General Hammersteins Schweigen

Hans Magnus Enzensberger | Hammerstein  oder Der Eigensinn
H. M. Enzensberger
Hammerstein oder
Der Eigensinn
Suhrkamp 2008
Hans Magnus Enzensberger, umgangssprachlich auf HME oder auch Enze (E) eingekürzt, war ein berühmter Lyriker, Essayist, Prosaist und Teilhaber der AG Gruppe 47/11, der auf dem Scheitel des Modewechsels das Zeitliche segnete, bis er aus unumgänglichen Gründen zur Erde zurück­geschickt wurde, um sein Lebenswerk zu vollenden.

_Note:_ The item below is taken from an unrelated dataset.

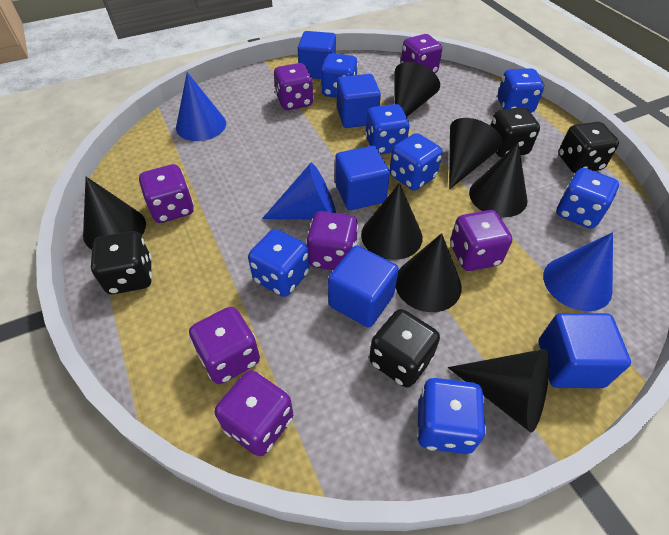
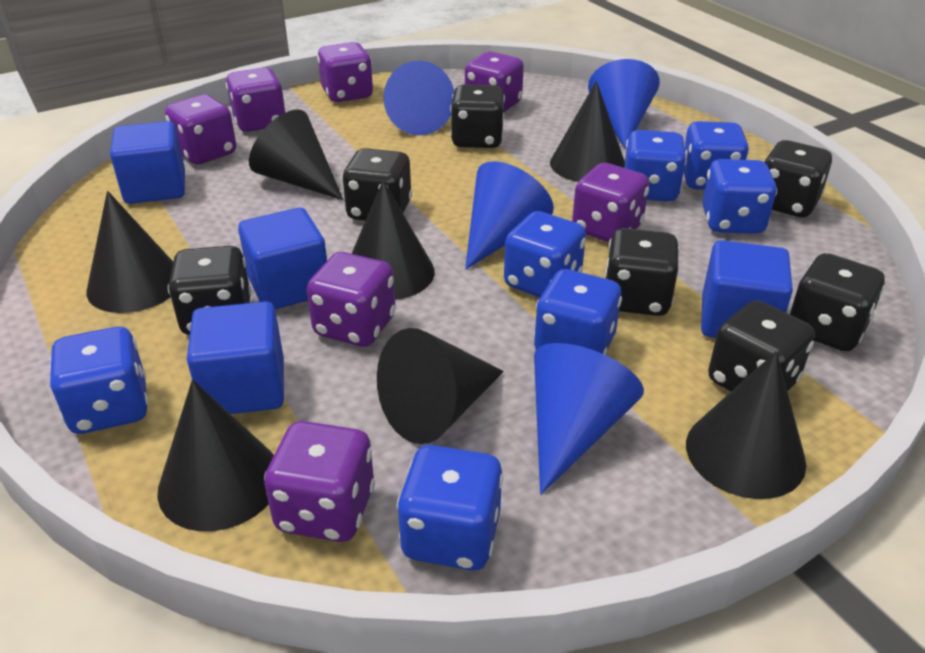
black dice: 4 -> 7
blue cone: 3 -> 4
blue cube: 5 -> 4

Ich fragte ihn: Sind Sie wirklich im Himmel dem General von Hammerstein begegnet?

E: Woher wüsste ich sonst so viele Details aus seinem Leben? Dazu die zahlreichen Geheimnisse?

Z: Das Übersinnliche nehme ich Ihnen ab. Doch woher rührt Ihr unglaublicher, plötzlicher Fleiß?

E: Keine Provokationen bitte, sonst werde ich gleich wieder zum Engel.

Z: Ihr neuestes Werk Hammerstein oder Der Eigensinn ist imposant. Ich nehme an, den Vorabdruck in der FAZ verschaffte Ihnen von oben her der nach wie vor einflussreiche Joachim C. Fest?

E: Wir trafen uns auf Wolke 1933 – er schreibt dort den zweiten Band seiner Autobiographie.

Z: Ein Dementi des 1. Bandes?

E: Der Titel lautet: Hitler wars – Ich nicht.

Z: Sie riskieren sogar Gespräche mit Kommunisten, ohne sie im selben Atemzug zu beschimpfen.

E: Als Engel wird man so tolerant wie weltläufig, und mit dem Plazet von Fest musste ich nicht befürchten, in seinem Blatt zensiert zu werden.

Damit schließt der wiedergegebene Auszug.